Thyroidectomy with 131I may be necessary in euthyroid goitrous patients who do

not respond to levothyroxine treatment, especially if the patients have difficulty
breathing or swallowing.[dubious – discuss] 131I, with or without the pre-injection of
synthetic TSH, can relieve obstruction and reduce the size of the goitre by thirty to
sixty-five percent.[citation needed] Depending on how large the goitre is and how much
of the thyroid gland must be removed or destroyed, thyroidectomy and/or 131I
treatment may destroy enough thyroid tissue as to produce hypothyroidism,
requiring life-long treatment with thyroid hormone pills

Iodine is necessary for the synthesis of the thyroid hormones thyroxine (T4) and
triiodothyronine (T3). In endemic goitre, iodine deficiency leaves the thyroid gland
unable to produce its hormones because the mature hormone molecules require
iodine atoms to be attached. When levels of thyroid hormones fall, thyrotropin-
releasing hormone (TRH) is produced by the hypothalamus. TRH then prompts the
pituitary gland to make thyrotropin or thyroid stimulating hormone (TSH), which
stimulates the thyroid gland’s production of T 4 and T3. It also causes the thyroid
gland to grow in size by increasing cell division.

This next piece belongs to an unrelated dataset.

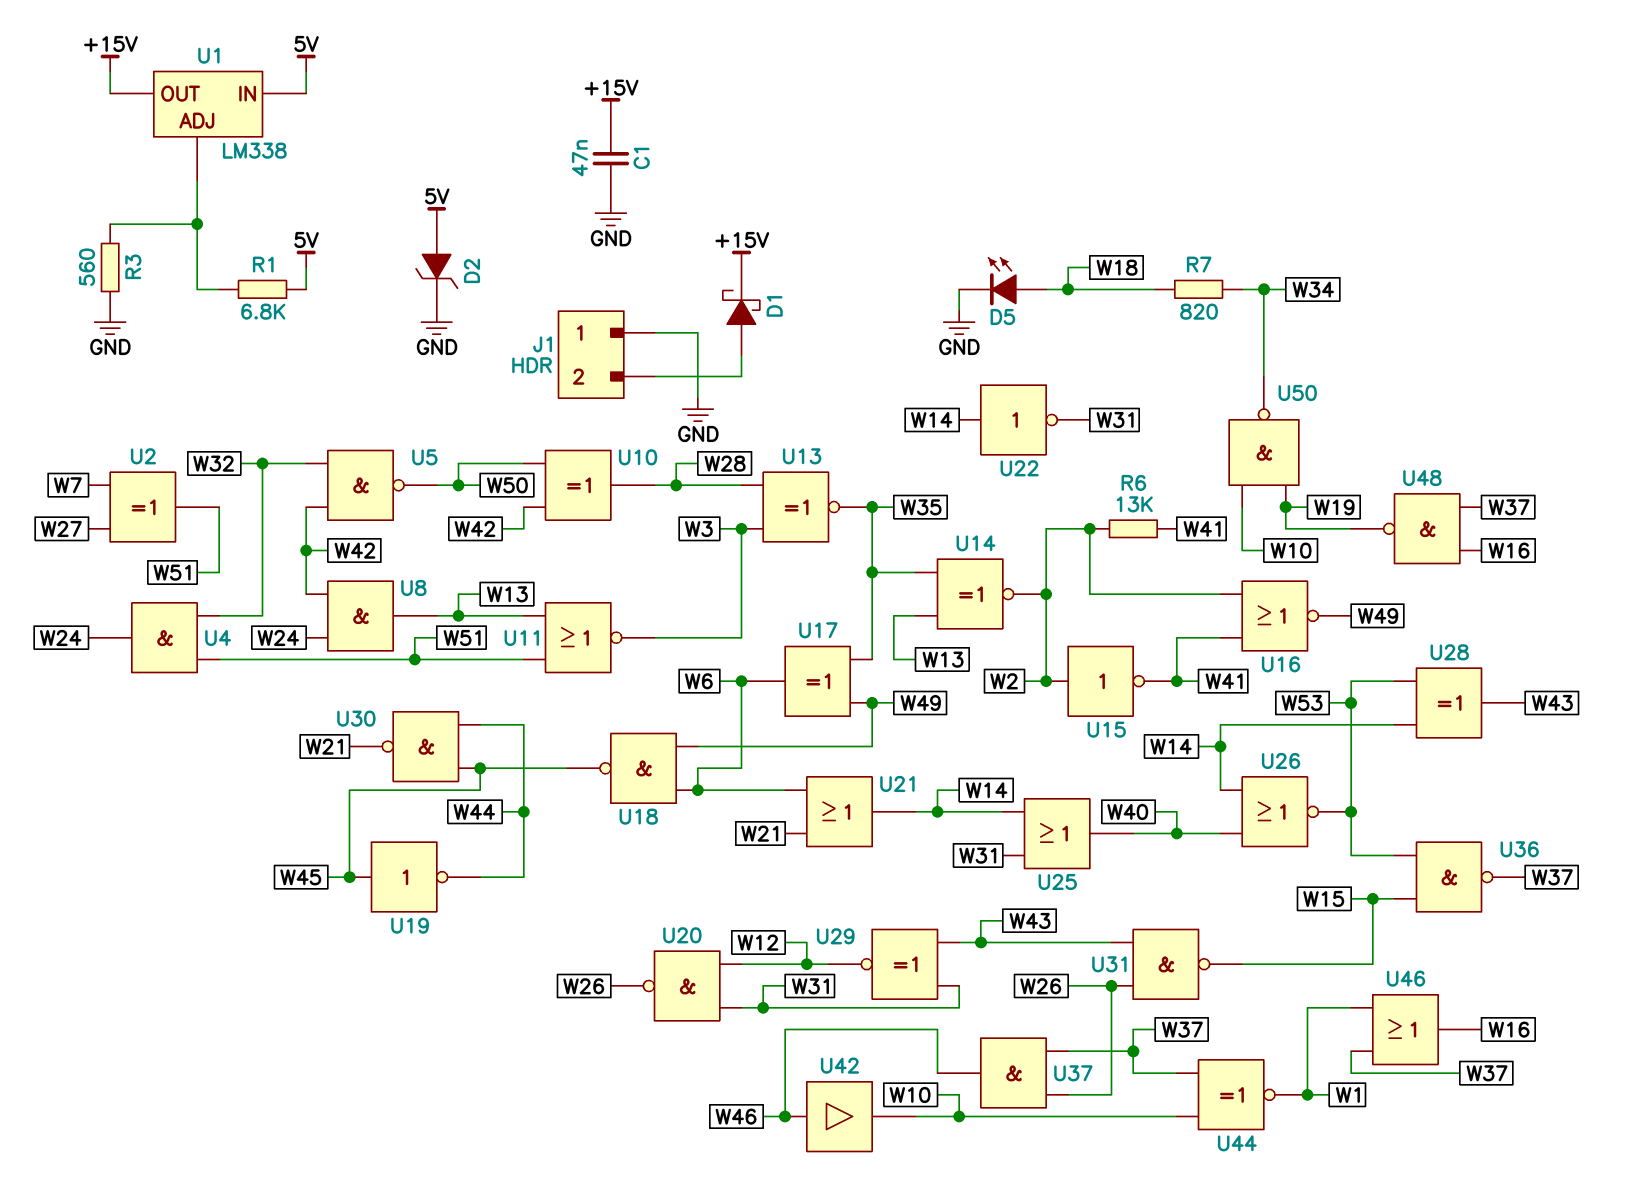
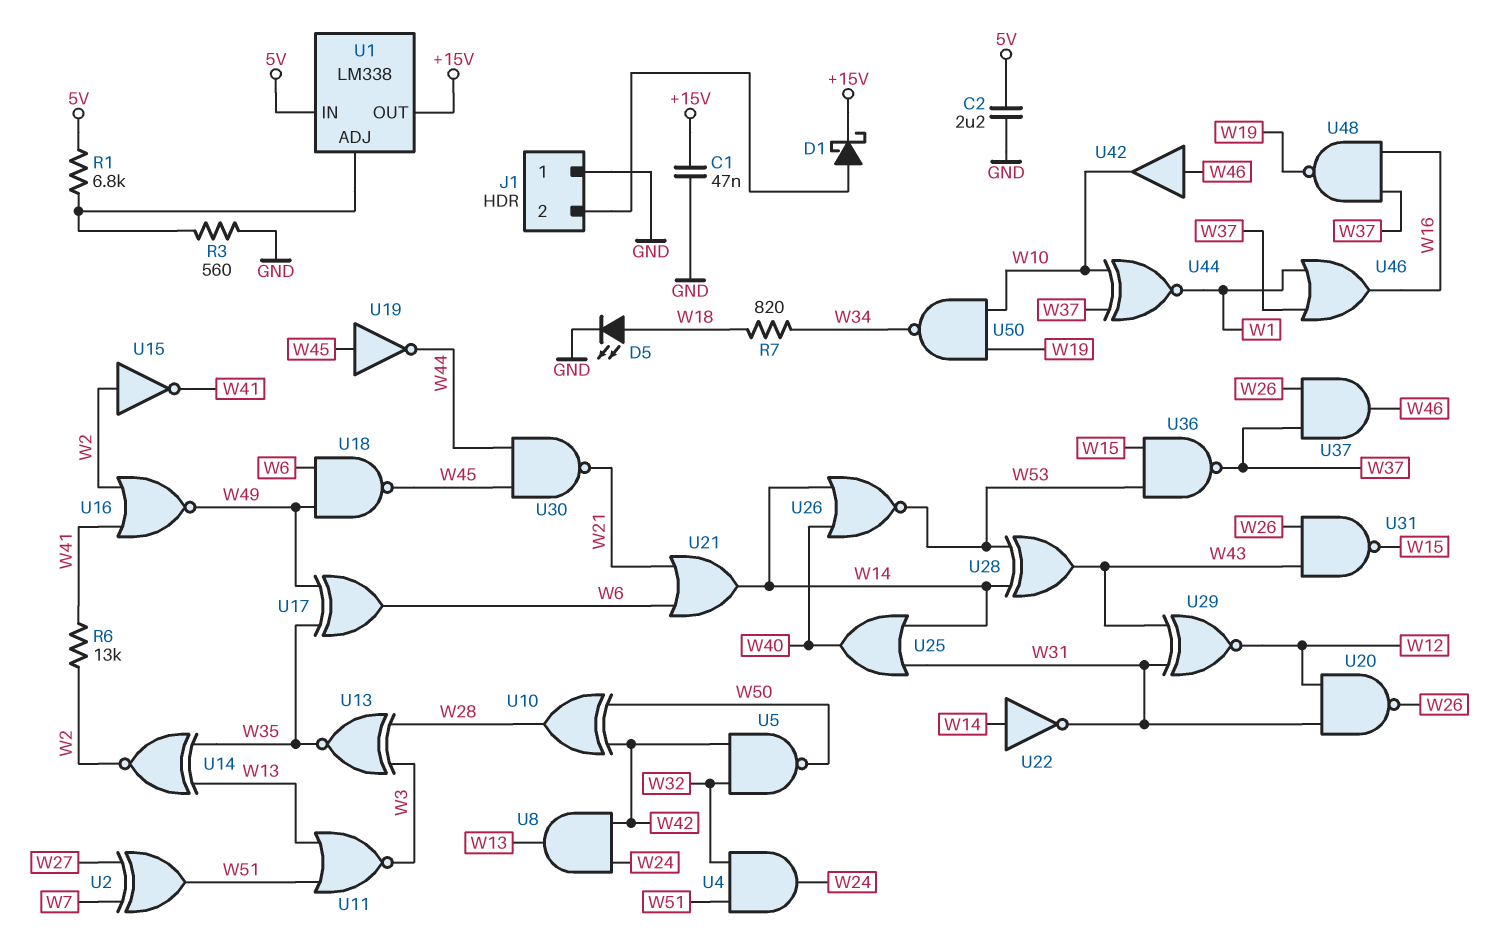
C2: none -> 2.2uF (5V, GND)
D2: zener (A 5V, K GND) -> none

Goitre is more common among women, but this includes the many types of goitre
caused by autoimmune problems, and not only those caused by simple lack of
iodine.

Some researchers [6] showed a correlation between Iodine-deficient goitre and

gastric cancer, and reported in goitrous territories a decrease of the incidence of
goitre and of stomach cancer after implementation of iodine-prophylaxis. [7] The
proposed mechanism of action is that iodide ion (I-) can function in thyroid gland
and in gastric mucosa as an antioxidant [8] reducing species that can detoxify
poisonous reactive oxygen species, such as hydrogen peroxide.